In that instant, your brain must react immediately: put the coffee down (save context), stand up (context switch), and answer the door (handle the interrupt). No matter what you were doing, this "hard interrupt" doorbell has the highest priority—it forces you to respond immediately.
Hardware Interrupts in an operating system work exactly the same way.
But things are slightly more complicated.
If your doorbell rang once every second, could you still write code? Or worse, what if the doorbell broke and rang continuously—wouldn't you go crazy? This is the reality we face every day in driver development: peripherals (keyboards, mice, network cards, disk controllers) are constantly sending signals to the CPU. If the CPU personally handled every single one, it would get nothing else done.
This brings us to the core topic of this chapter: How do we gracefully handle an interrupted life?
Early operating systems were simple: the CPU heard the bell, ran over, handled it, and came back. But in modern high-performance systems, this "honest" strategy no longer works. We need layered processing: someone to acknowledge the call (Top Half / Hard IRQ), and someone to do the heavy lifting (Bottom Half / Softirq / Threaded IRQ).
Our mission in this chapter is to figure out how this mechanism is built.
4.1 Hardware Interrupts and the Kernel Processing Flow
Don't rush to write code just yet. Before we allocate an IRQ, we need to understand the "wiring diagram" of this "doorbell."
From Hardware Electrical Signals to Kernel Abstractions
It all starts with a physical wire on the device.
When a device needs service (e.g., a network card receives a packet), it pulls the voltage high on this specific physical wire (or low, depending on the logic level). This wire ultimately connects to a chip on the motherboard—called IO-APIC on x86, and usually GIC (Generic Interrupt Controller) on ARM. This chip acts like a company's switchboard operator: it aggregates all incoming calls and decides which CPU line to route them to.

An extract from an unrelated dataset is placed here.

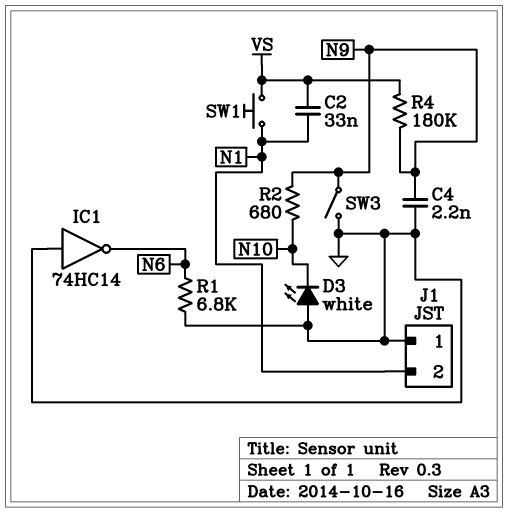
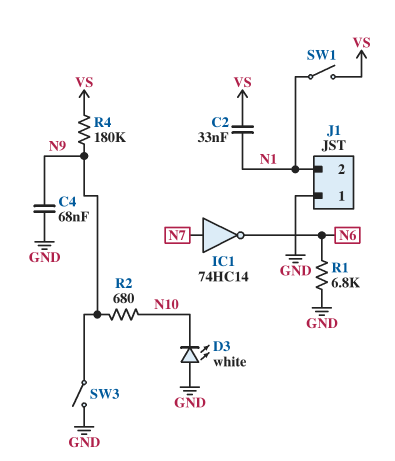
C4: 2.2nF (GND, N9) -> 68nF (GND, N9)
IC1: NOT 74HC14 (in GND, out N6) -> NOT 74HC14 (in N7, out N6)
SW1: button (N1, VS) -> switch (N1, VS)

There is an abstraction layer to cross here.
As far as the CPU is concerned, it doesn't know what a "network card" or "keyboard" is. It only knows that "Interrupt Line 24" was triggered. This number is what we call an IRQ (Interrupt ReQuest).
You can think of an IRQ as the virtual ID number of a hardware interrupt. The kernel maintains a mapping table from IRQ numbers to specific device handler functions. When the switchboard (APIC/GIC) tells the CPU "Hey, line 24 has work," the CPU looks up the table, finds the corresponding handler, and jumps to execute it.

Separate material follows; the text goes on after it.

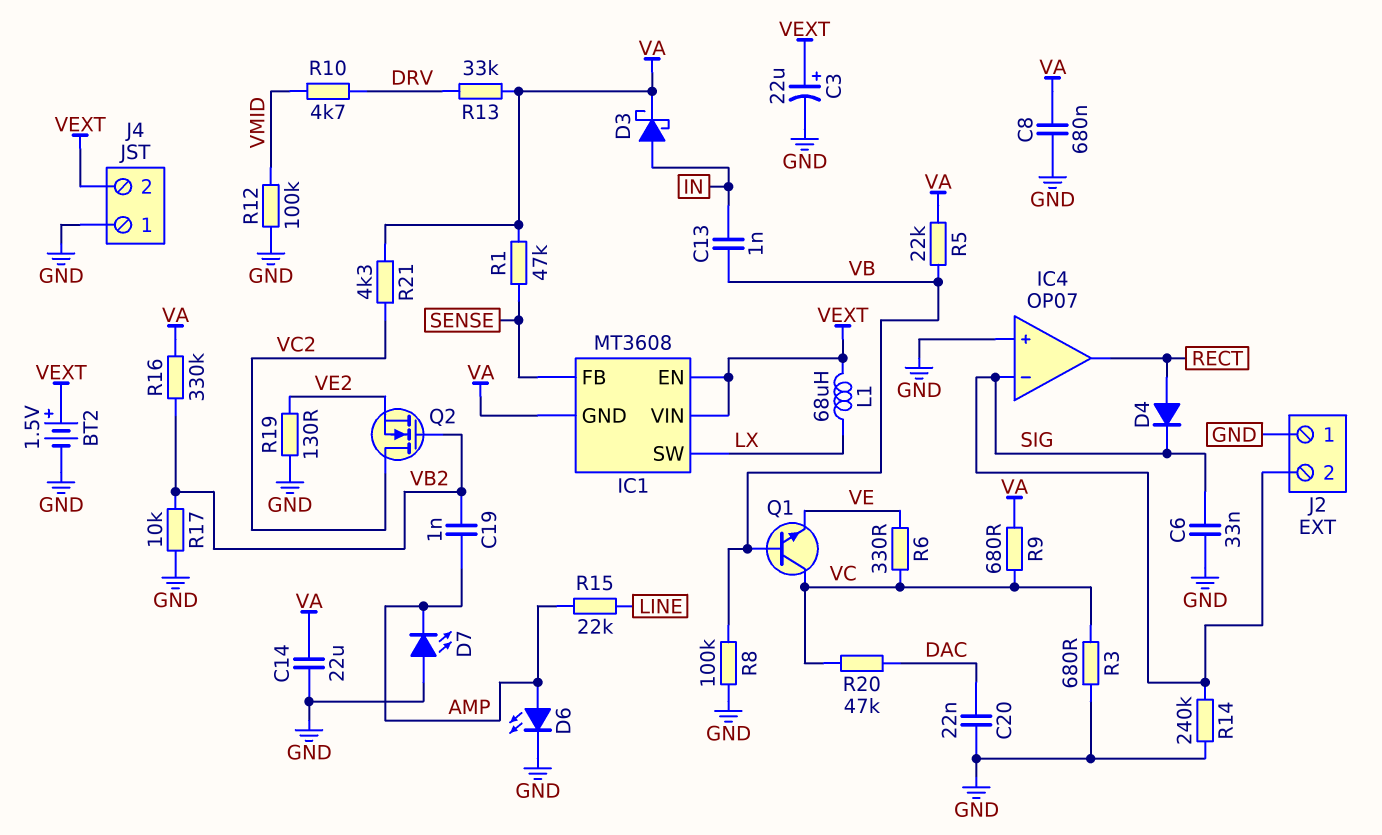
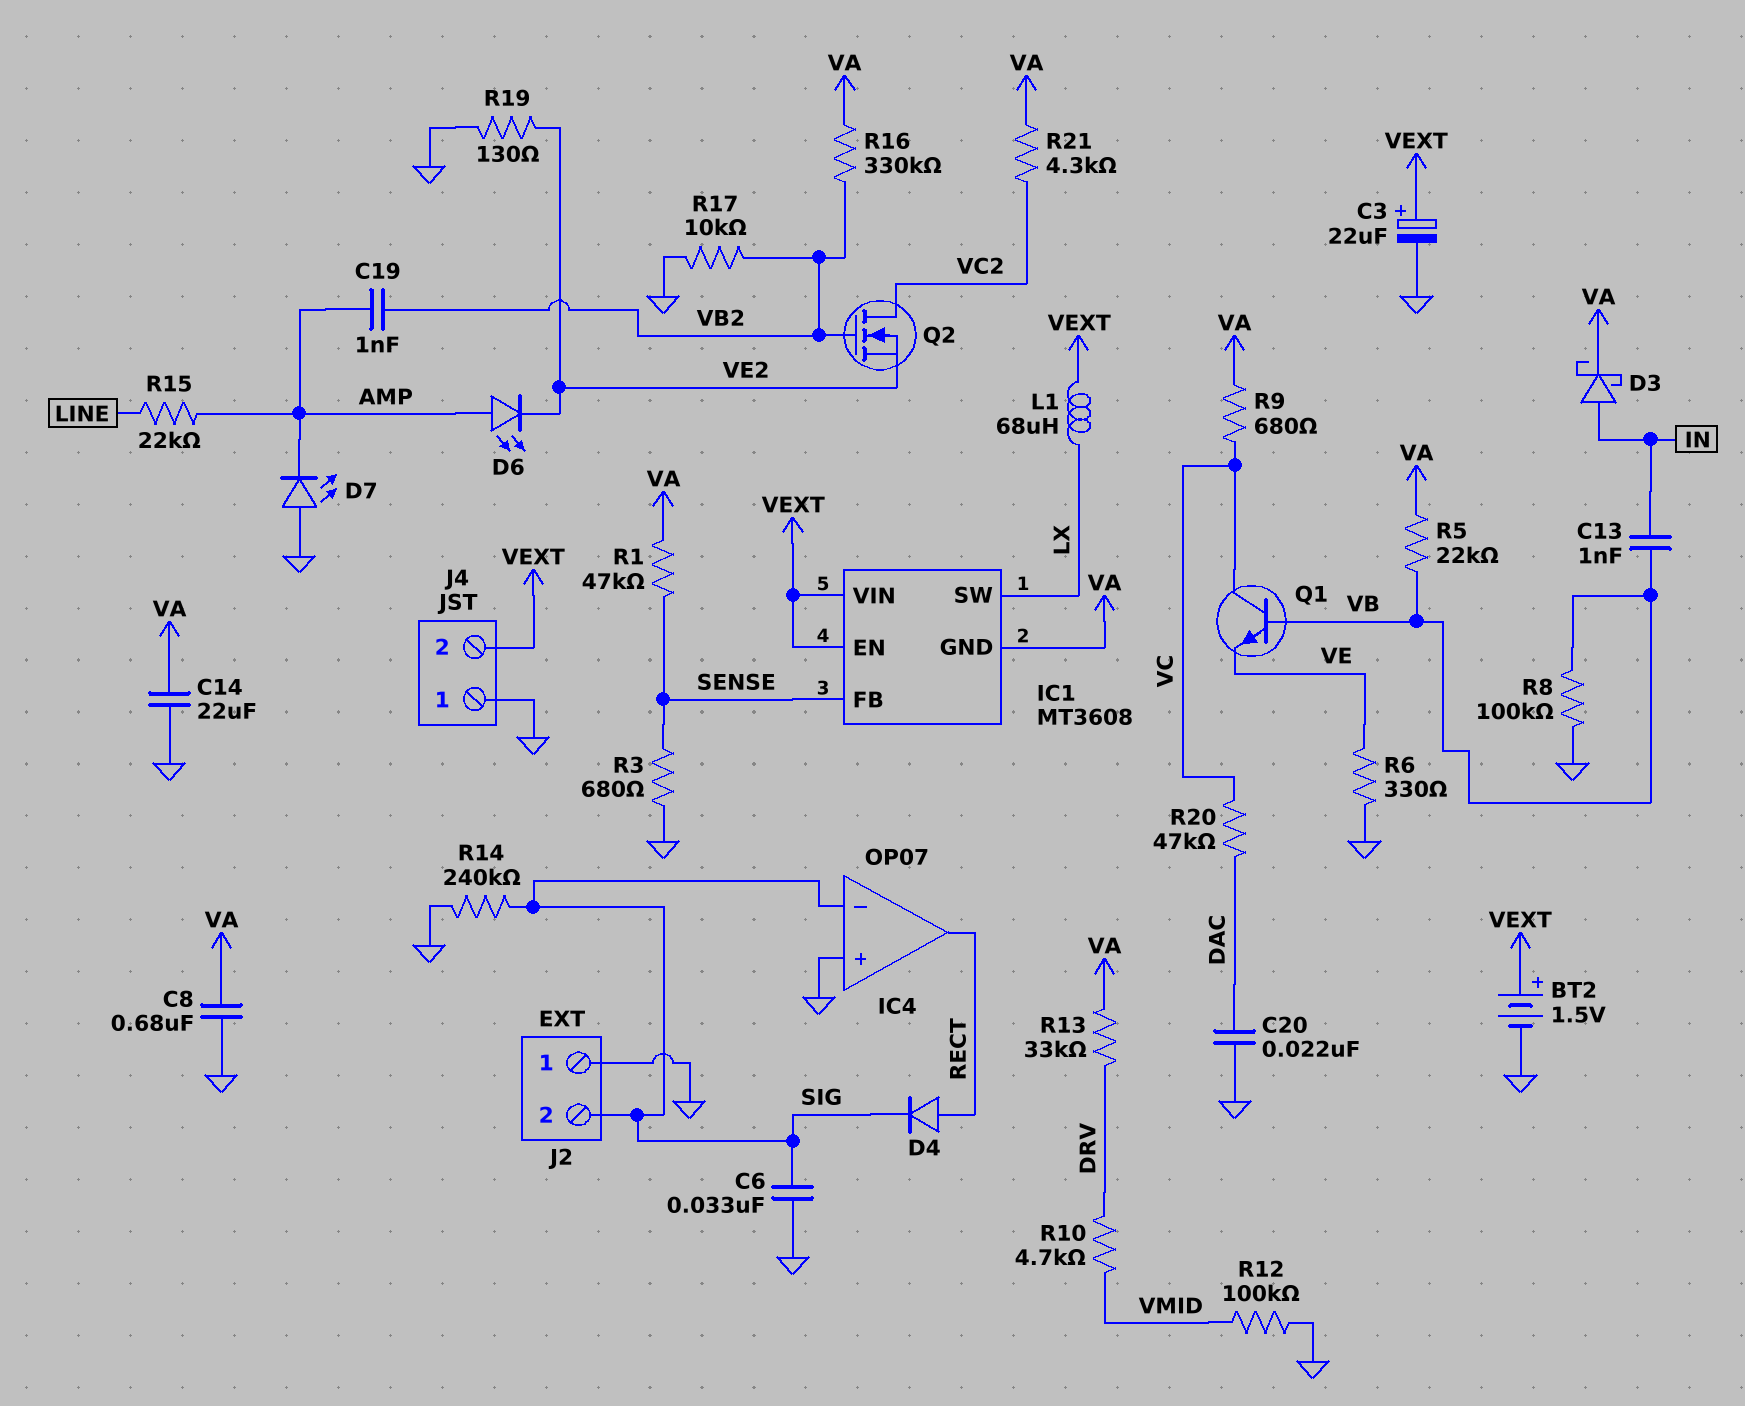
D6: LED (A AMP, K GND) -> LED (A AMP, K VE2)
R3: 680 (GND, VC) -> 680 (GND, SENSE)
R6: 330 (VC, VE) -> 330 (GND, VE)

The Generic IRQ Handling Layer
But this "table lookup" action is actually quite troublesome.
Different interrupt controllers (PIC, IO-APIC, GIC) operate in completely different ways. If driver programs had to write to low-level registers for configuration every time, the kernel code would become a tangled mess.
To shield against these hardware differences, the Linux kernel invented the Generic IRQ handling layer.
The existence of this layer is critical. It acts as an adapter. Upper-layer driver programs only need to call standard APIs (like "allocate interrupt number 24 for me"), and the underlying generic layer translates this request into specific instructions for the interrupt controller. This layer also has to handle various tricky situations: for example, two devices sharing a single wire (shared IRQ), or the same interrupt arriving while its handler is still executing (interrupt masking).
Now we have established a complete mental model: peripheral pulls the wire $\rightarrow$ interrupt controller aggregates $\rightarrow$ CPU captures $\rightarrow$ kernel generic layer dispatches $\rightarrow$ driver handler executes.
The next question is: as driver authors, how do we hook ourselves into this chain?
Allocating a Hardware IRQ
To receive an interrupt, you must first "reserve" this number with the kernel.
This is not just about registering a callback function. The kernel does a lot of background work during this process: checking if this IRQ line is already occupied, whether sharing is allowed, what the corresponding device structure dev is, and whether the interrupt trigger mode is level-triggered or edge-triggered.
All of these configurations ultimately converge on a legacy API: request_irq().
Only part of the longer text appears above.